* [DIRECTIONS]: Copy nothing from the entries below except the lines from the one containing "line: (744, 1147)" through the one containing "line: (340, 1462)", and copy those exactly.

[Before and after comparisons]

######

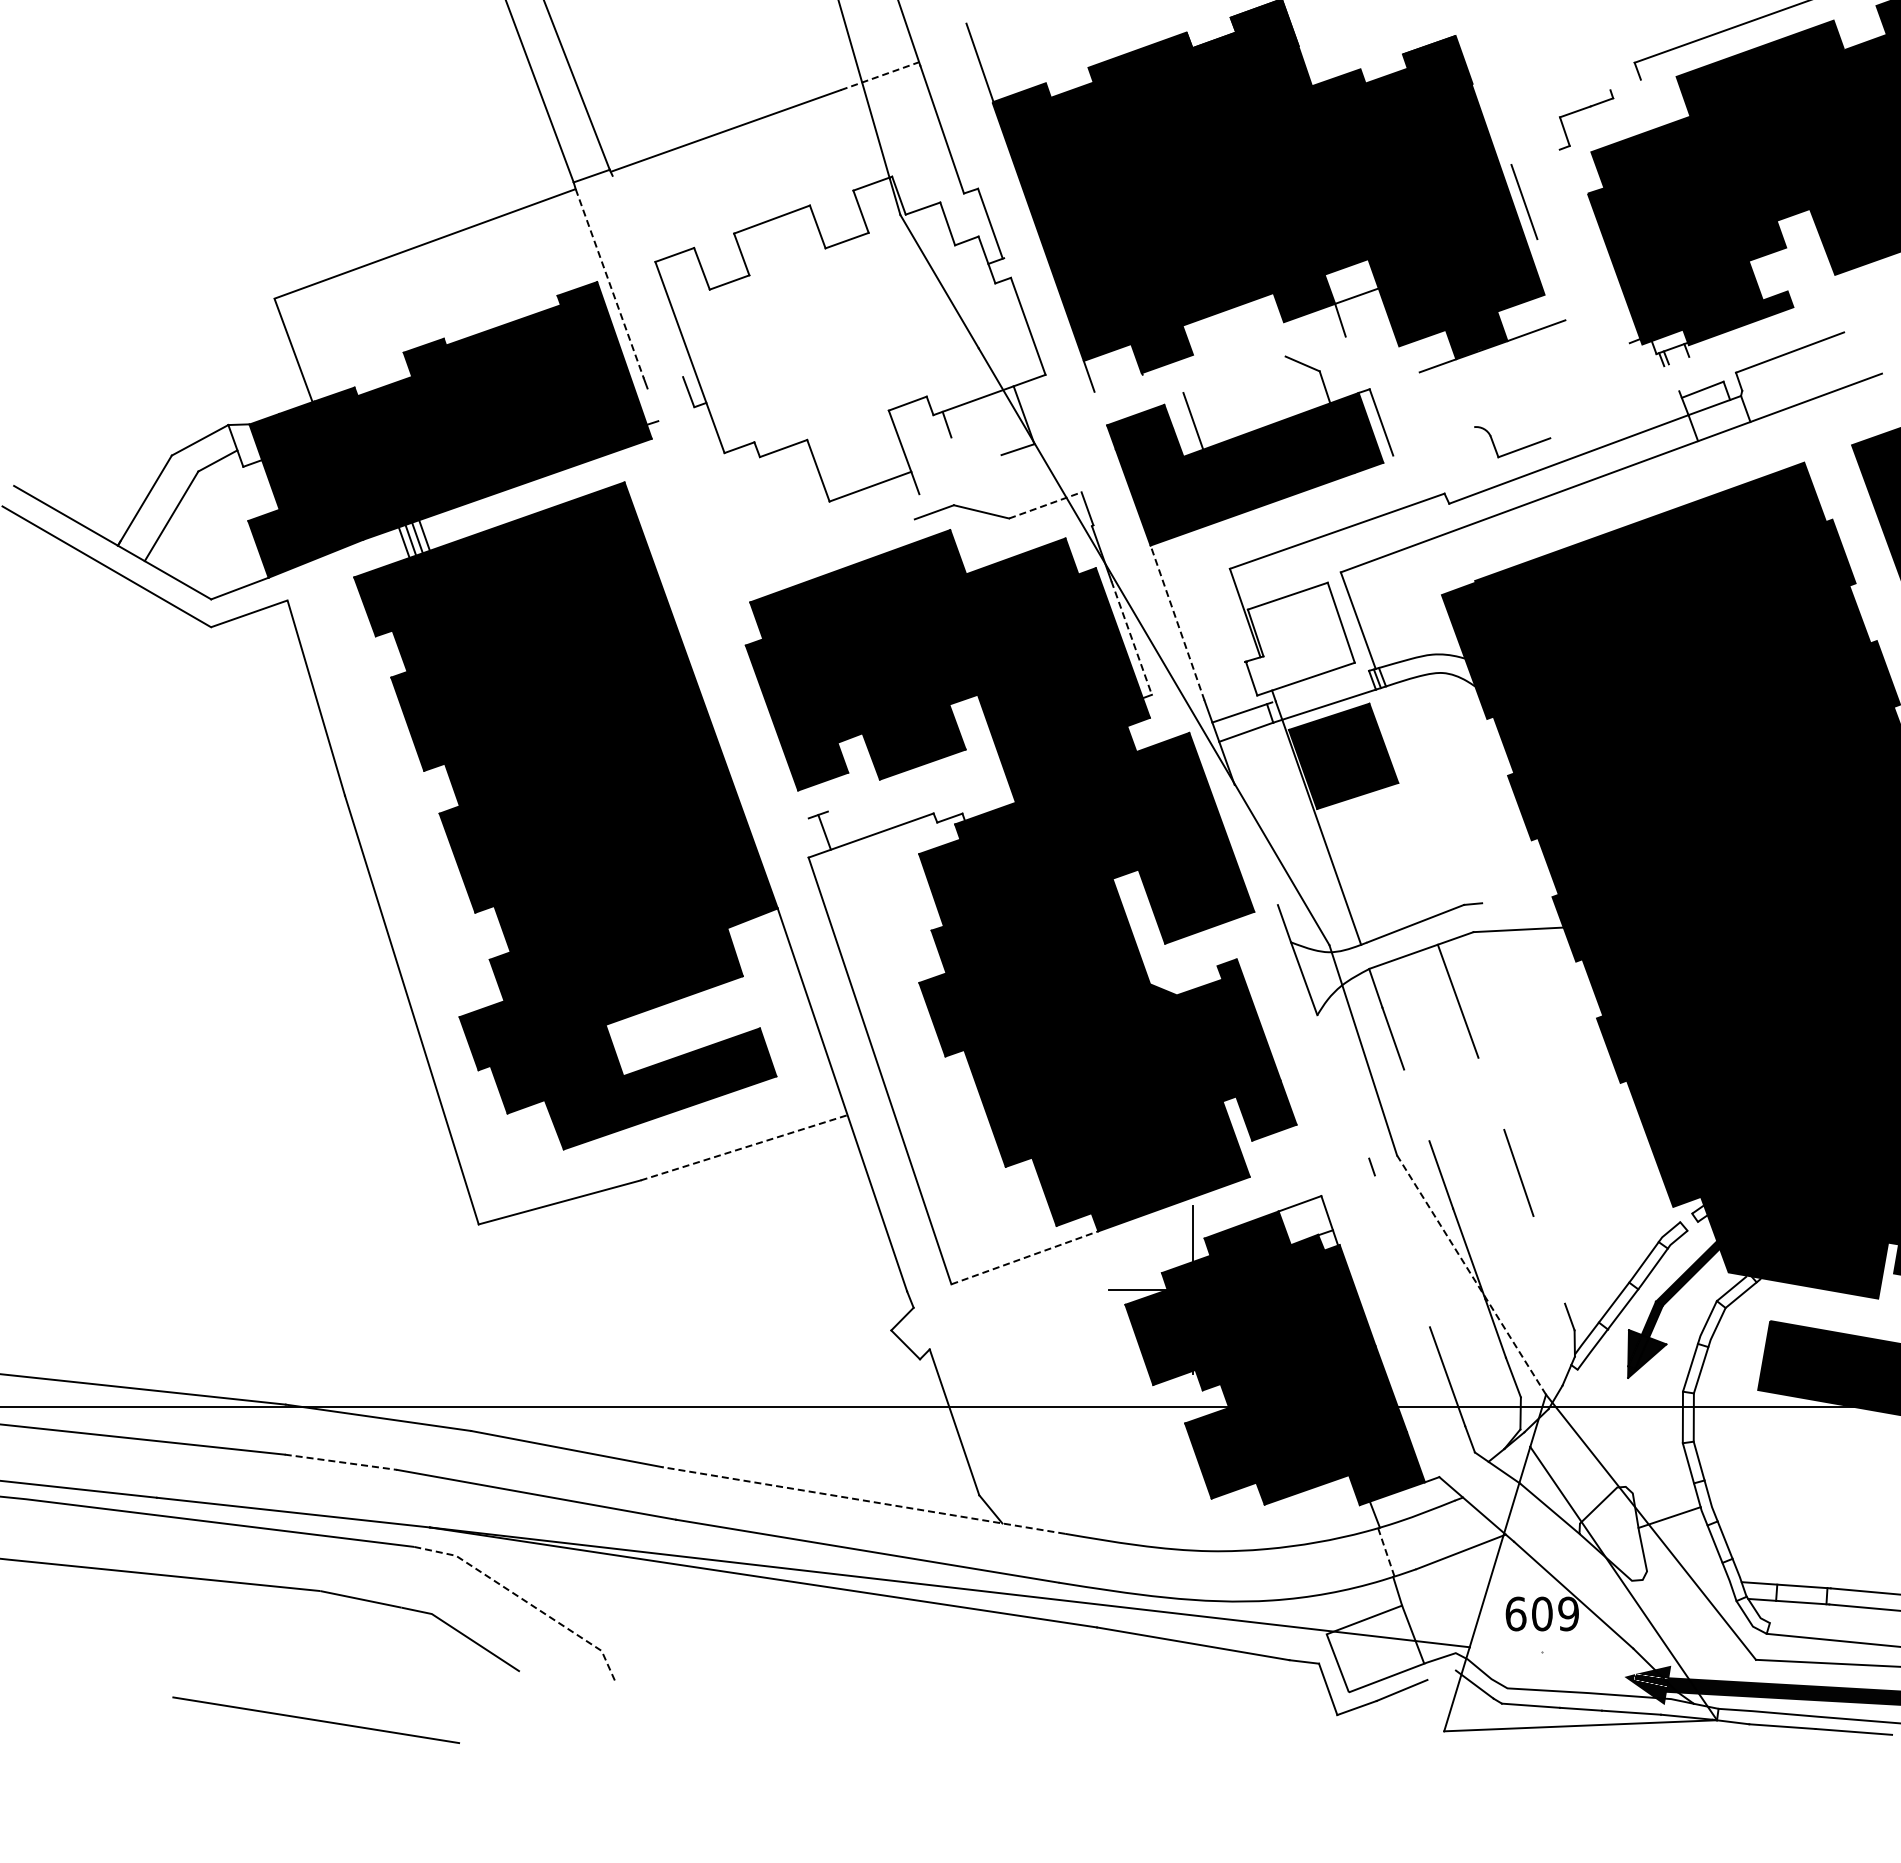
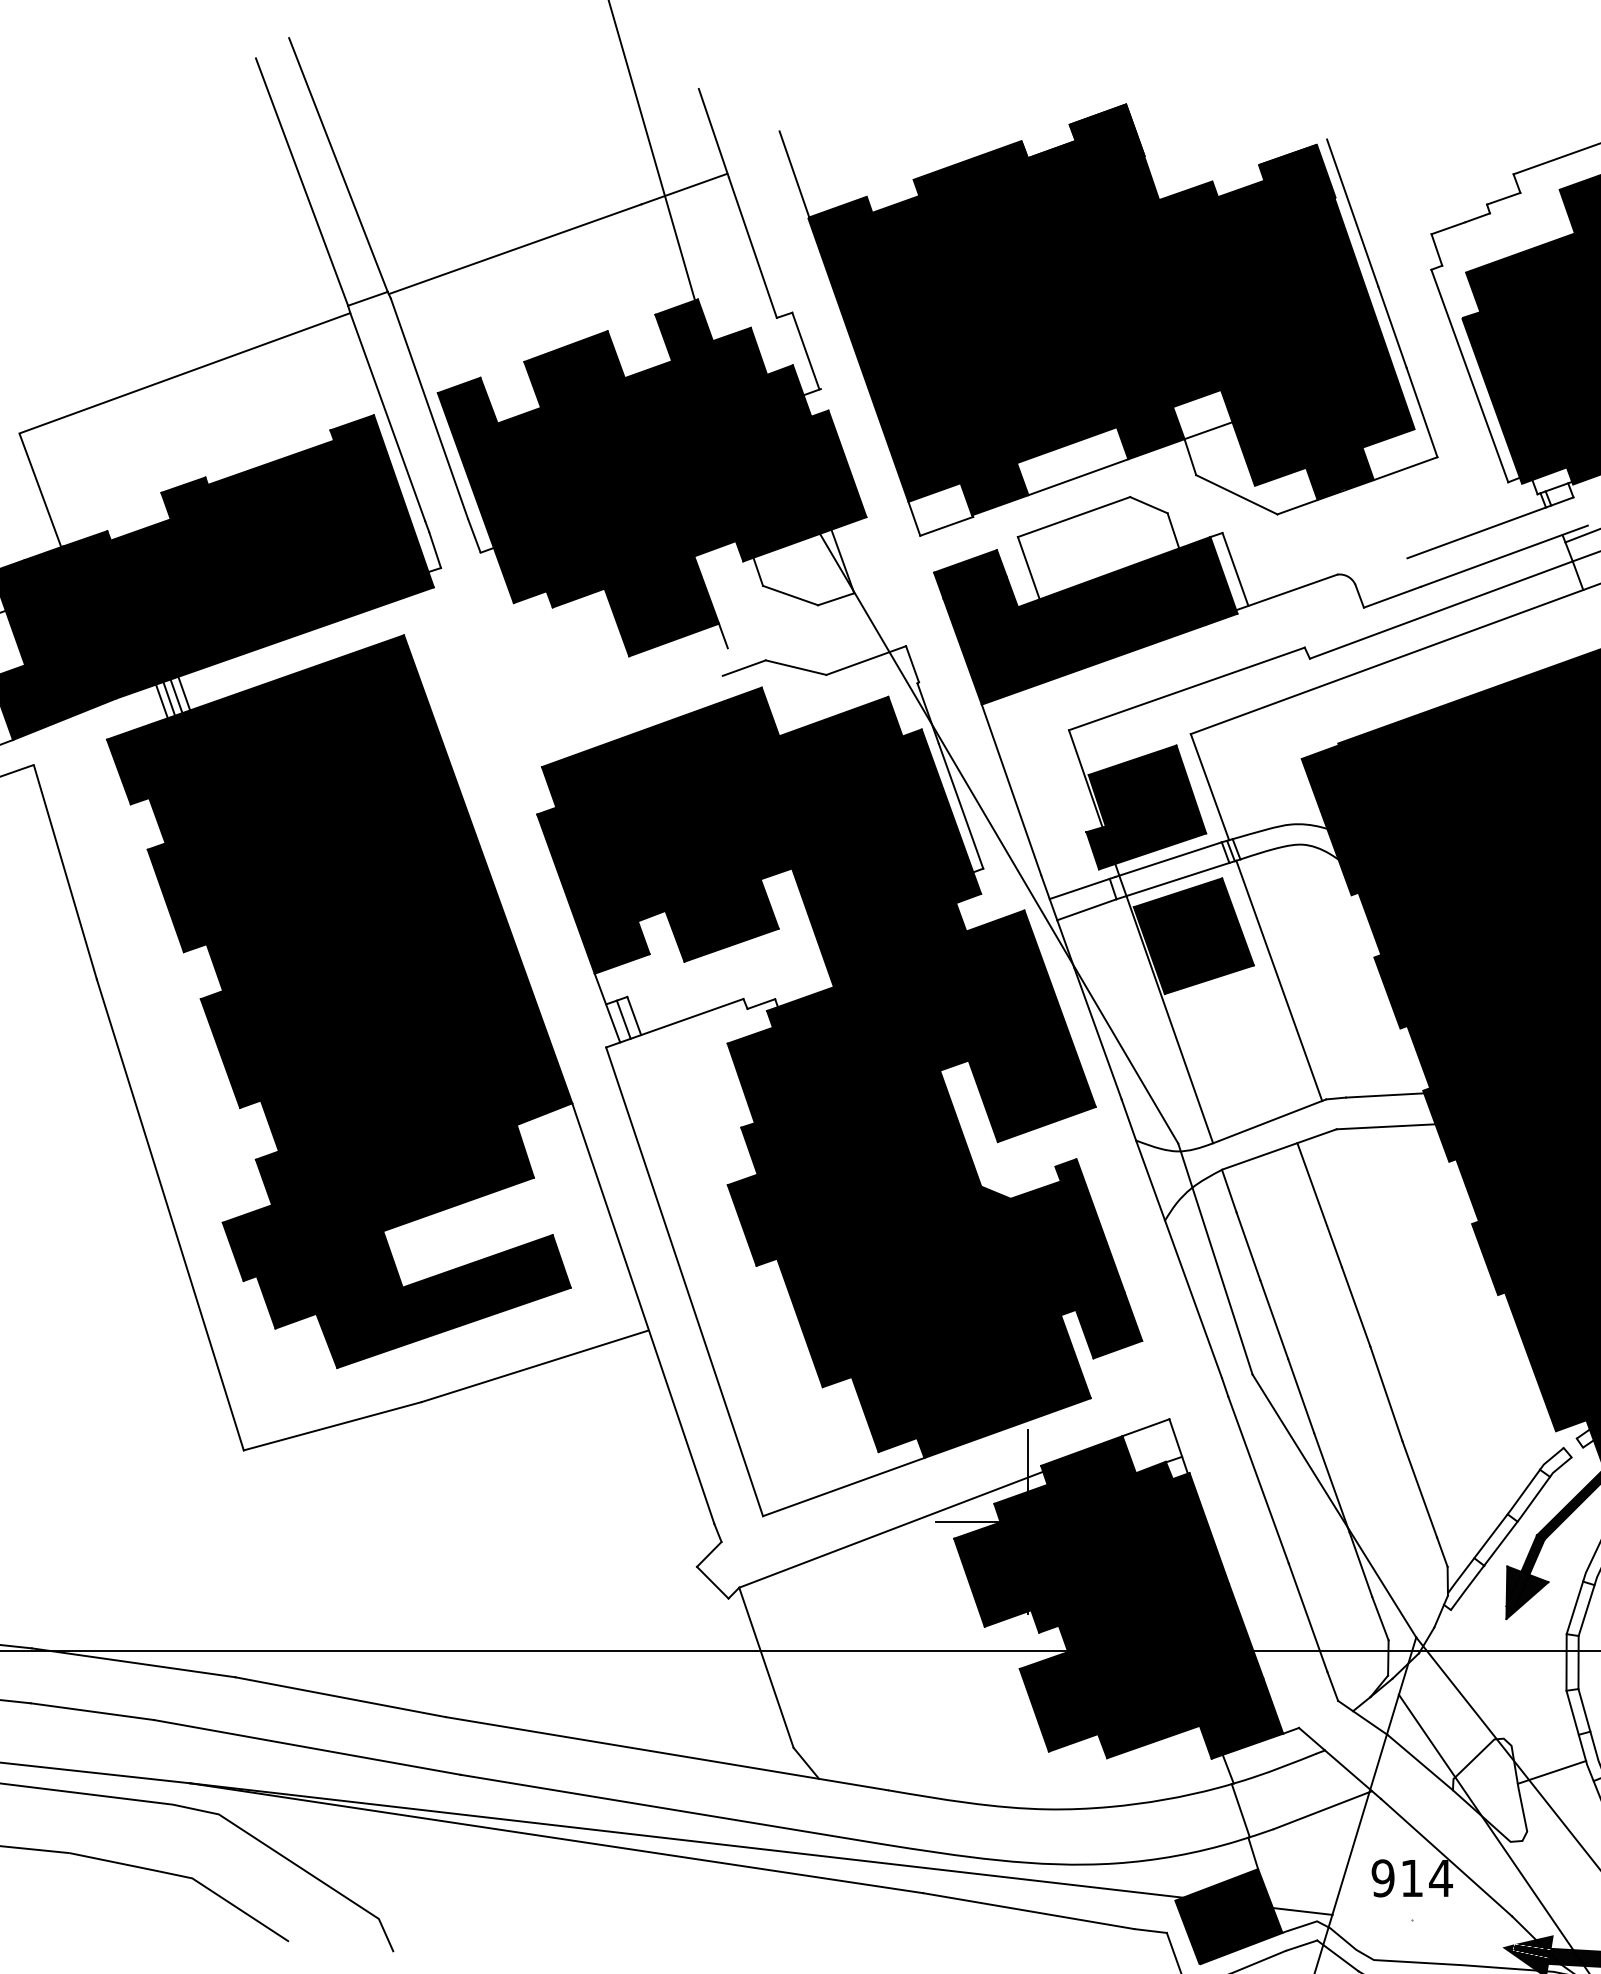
line: (879, 76) -> (684, 189), dashed -> solid
line: (1625, 84) -> (1503, 198), added
line: (1487, 97) -> (1351, 212), added
line: (1594, 246) -> (1469, 376), added
line: (647, 275) -> (429, 408), added
line: (1551, 279) -> (1422, 412), added
line: (609, 283) -> (387, 416), dashed -> solid
fill: (850, 338) -> (652, 477), added
line: (1238, 338) -> (1078, 477), added
line: (1382, 354) -> (1236, 494), added
line: (1234, 374) -> (1074, 516), added
line: (1118, 382) -> (946, 525), added
line: (1613, 384) -> (1490, 527), added
line: (652, 404) -> (434, 549), added
line: (1626, 410) -> (1504, 556), added
line: (1428, 443) -> (1287, 592), added
line: (976, 446) -> (790, 595), added
line: (1045, 505) -> (866, 660), dashed -> solid
line: (1177, 622) -> (1011, 789), dashed -> solid
line: (1131, 638) -> (960, 806), dashed -> solid
fill: (1299, 638) -> (1145, 806), added
line: (1320, 686) -> (1168, 859), added
line: (1421, 796) -> (1279, 980), added
line: (809, 821) -> (607, 1007), added
line: (833, 828) -> (633, 1015), added
line: (1255, 844) -> (1097, 1033), added
line: (1517, 901) -> (1384, 1095), added
line: (1343, 1086) -> (1193, 1298), added
line: (1491, 1093) -> (1356, 1306), added
line: (1416, 1105) -> (1273, 1319), added
line: (744, 1147) -> (535, 1365), dashed -> solid
line: (1401, 1251) -> (1257, 1480), added
line: (1025, 1257) -> (844, 1486), dashed -> solid
line: (1549, 1259) -> (1420, 1488), added
line: (1471, 1275) -> (1334, 1506), dashed -> solid
line: (1067, 1296) -> (890, 1529), added
line: (340, 1462) -> (91, 1711), dashed -> solid
line: (863, 1500) -> (666, 1753), dashed -> solid
line: (1386, 1552) -> (1240, 1810), dashed -> solid
line: (525, 1601) -> (295, 1864), dashed -> solid
text: (1542, 1613) -> (1412, 1877), 609 -> 914
fill: (1375, 1648) -> (1228, 1916), added
line: (1441, 1674) -> (1301, 1944), added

######

* [ANSWER TO THE PROBLEM]:
line: (744, 1147) -> (535, 1365), dashed -> solid
line: (1401, 1251) -> (1257, 1480), added
line: (1025, 1257) -> (844, 1486), dashed -> solid
line: (1549, 1259) -> (1420, 1488), added
line: (1471, 1275) -> (1334, 1506), dashed -> solid
line: (1067, 1296) -> (890, 1529), added
line: (340, 1462) -> (91, 1711), dashed -> solid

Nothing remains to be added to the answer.